60% of the world’s population speaks more than one language [multilingual]. Most commercial speech recognition systems, however, are designed and optimized in a monolingual setup. A common solution is to use multiple recognizers, one for each language, and output the hypothesis with the highest confidence score [gonzalez2014real]. As each recognizer runs independently, the serving cost increases linearly with the number of languages needed, which is impractical for on-device applications. It is also challenging for intrasentential code-switching speech [bullock2009cambridge], where recognizers of different languages are needed to decode different parts of a single utterance. Alternatively, a language ID (LID) system can be used to detect and split the speech into monolingual segments before recognition [weiner2012integration], which incurs extra latency. Developing language agnostic multilingual ASR systems is thus critical to enable a natural human-computer speech interaction for the large multilingual user community.
The fast development of end-to-end (E2E) models [Graves2013, Chan15, Chorowski2015AttentionBasedMF, Kim2017, Battenberg2017, JinyuLi2019, Ryan19, Zeyer2020, li2020comparison, graves2012sequence] has largely improved automatic speech recognition (ASR) performance, especially for on-device applications. They run directly on users’ devices which saves network latency. Users’ audio data never leaves the device, which provides better privacy. There have been many successful efforts in building monolingual on-device streaming ASR systems with better quality and latency [QianZhang2020, sainath20streaming, Le2021, bo21system, Shi2021, XieChen2021, sainath2021efficient]. Multilingual systems, however, have been mainly focusing on non-streaming applications [li2018multi, pratap2020massively, hou2020large, adams2019massively, zhou2018multilingual]. In [kannan2019large]
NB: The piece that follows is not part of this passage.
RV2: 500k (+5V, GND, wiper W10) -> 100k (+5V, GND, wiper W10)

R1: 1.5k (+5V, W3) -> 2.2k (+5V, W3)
, a streaming Recurrent Neural Network Transducer (RNN-T)[graves2012sequence] system was developed for Indian languages. To address the cross language variations, language dependent adapters was used, which requires knowing the target language information beforehand. [zhou2021configurable] developed a configurable multilingual model that is trained once and can be configured as different language agnostic recognizers. Few works have touched on the latency aspect of such models. In this paper, we extend different work on improving latency [bo21system] to multilingual ASR to fill in this gap. We further propose an Encoder Endpointer model and an End-of-Utterance (EOU) Joint Layer for a better quality and latency trade-off. Besides, we train our multilingual E2E ASR system by pooling data from all the languages without explicitly relying on language information. We find that given a sufficient model capacity, such multilingual systems can outperform monolingual models in both quality and latency. Moreover, these language agnostic multilingual models recognize code-switching speech with lower latency, different from existing work where LID is normally used [lyu2008language, zeng2018end, li2019towards, dalmia2021transformer].
In this section, we present the architecture of the proposed multilingual streaming ASR system (Figure 1).
2.1 E2E ASR Model
A Conformer [gulati2020conformer] based RNN-T [graves2012sequence] model has recently been shown to outperform a strong hybrid ASR model on English [bo21system, sainath2021efficient]. It consists of an encoder, a prediction network and a joint layer. The encoder consists of multiple Conformer layers [gulati2020conformer] that are arranged into two blocks with a stacking layer in between (Figure 1
). The stacking layer operates in the time dimension by concatenating two adjacent frames to achieve a 2x time reduction. The prediction network is a stack of LSTM layers that summarizes history predictions into a hidden representation. The feed-forward joint layer then combines the encoder and the prediction network outputs to predict a word-piece (WPM) token given the speech inputs. E2E models are often optimized without alignment information and tend to delay token predictions, which can be addressed by FastEmit[yu2021fastemit].
In this work, we adopt the same Conformer RNN-T model as [bo21system] for the multilingual system. A truly multilingual system should not only recognize speech from different languages, but also deal well with language/code switching with lower latency. To achieve that, we drop the input language ID [li2018multi, li2021scaling]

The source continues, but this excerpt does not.